On Saturday, Darrel Whitelaw, a designer and Dropbox user sent out a tweet that quickly caught fire on the Internet.
According to Whitelaw’s Tweet, Dropbox, which is a popular cloud storage and synchronization service, had removed content from a “personal folder” due to a DMCA request. He claimed that it raised issues about whether or not content uploaded to Dropbox was private or not.
However, that turned out to be exactly be what happened. Dropbox can be used both for private storage and for sharing files with others. Whitelaw had apparently shared a link on his dropbox to a folder that contained a copyrighted video. When he shared the link, Dropbox detected that some of the content was a match to another file that had received a Digital Millennium Copyright Act (DMCA) takedown notice and shuttered the link instantly, posting the DMCA warning.

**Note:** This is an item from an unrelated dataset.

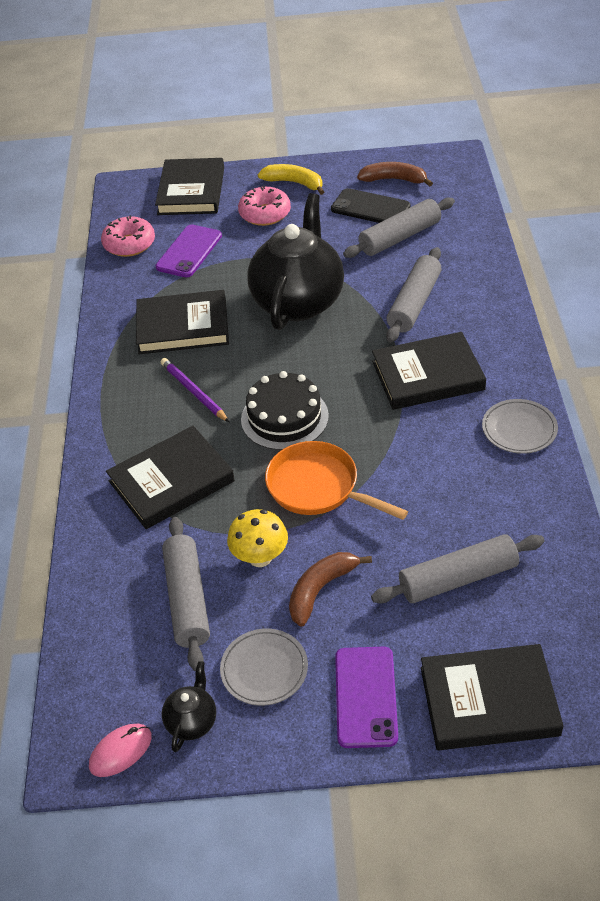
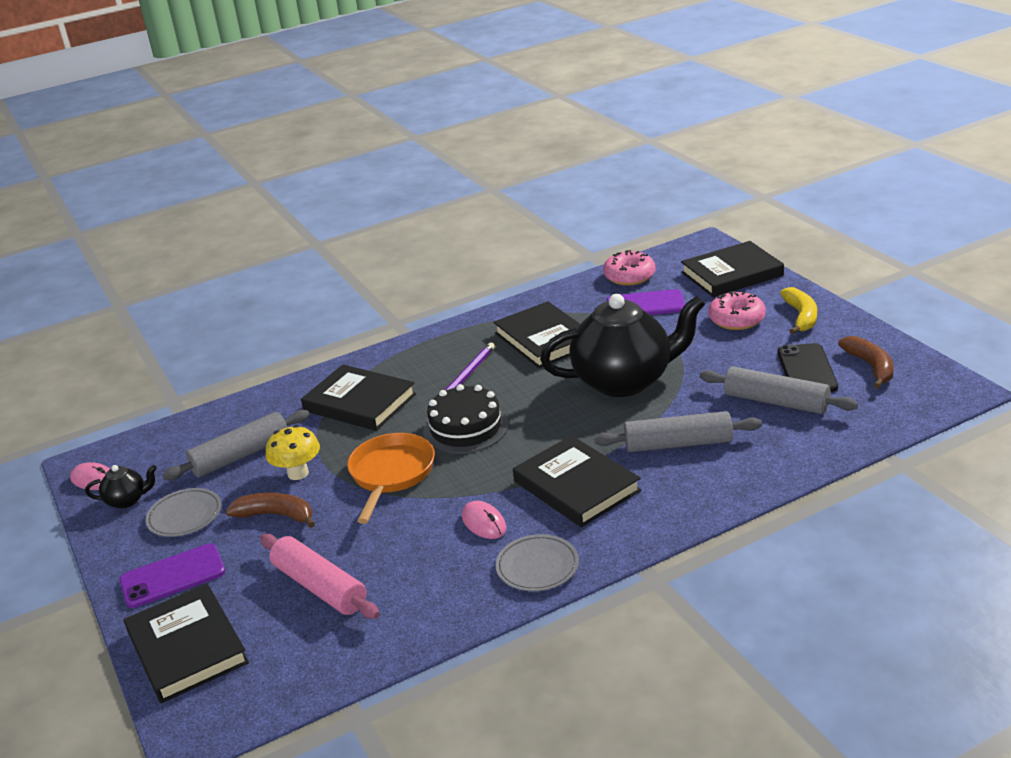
camera: 65 degrees right, 15 degrees down
(438, 445) = (484, 523): none -> pink mouse
(458, 579) = (320, 587): grey rolling pin -> pink rolling pin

This automated content matching is called hashing and it’s something that Dropbox has done for years. Historically though, it’s been used for de-duplication, meaning that if you and another person try to upload the same file, Dropbox only keeps one copy to save on storage costs.
But as the number of DMCA notices Dropbox received began to rise, it used the hashing system to proactively block links to infringing material. Once a file has become the subject of a DMCA notice, any future attempts to share it publicly are shut down instantly, preventing the rightsholders from having to file a second notice and also eliminating questions about whether Dropbox was complying with the DMCA, questions contributed to Megaupload’s fate.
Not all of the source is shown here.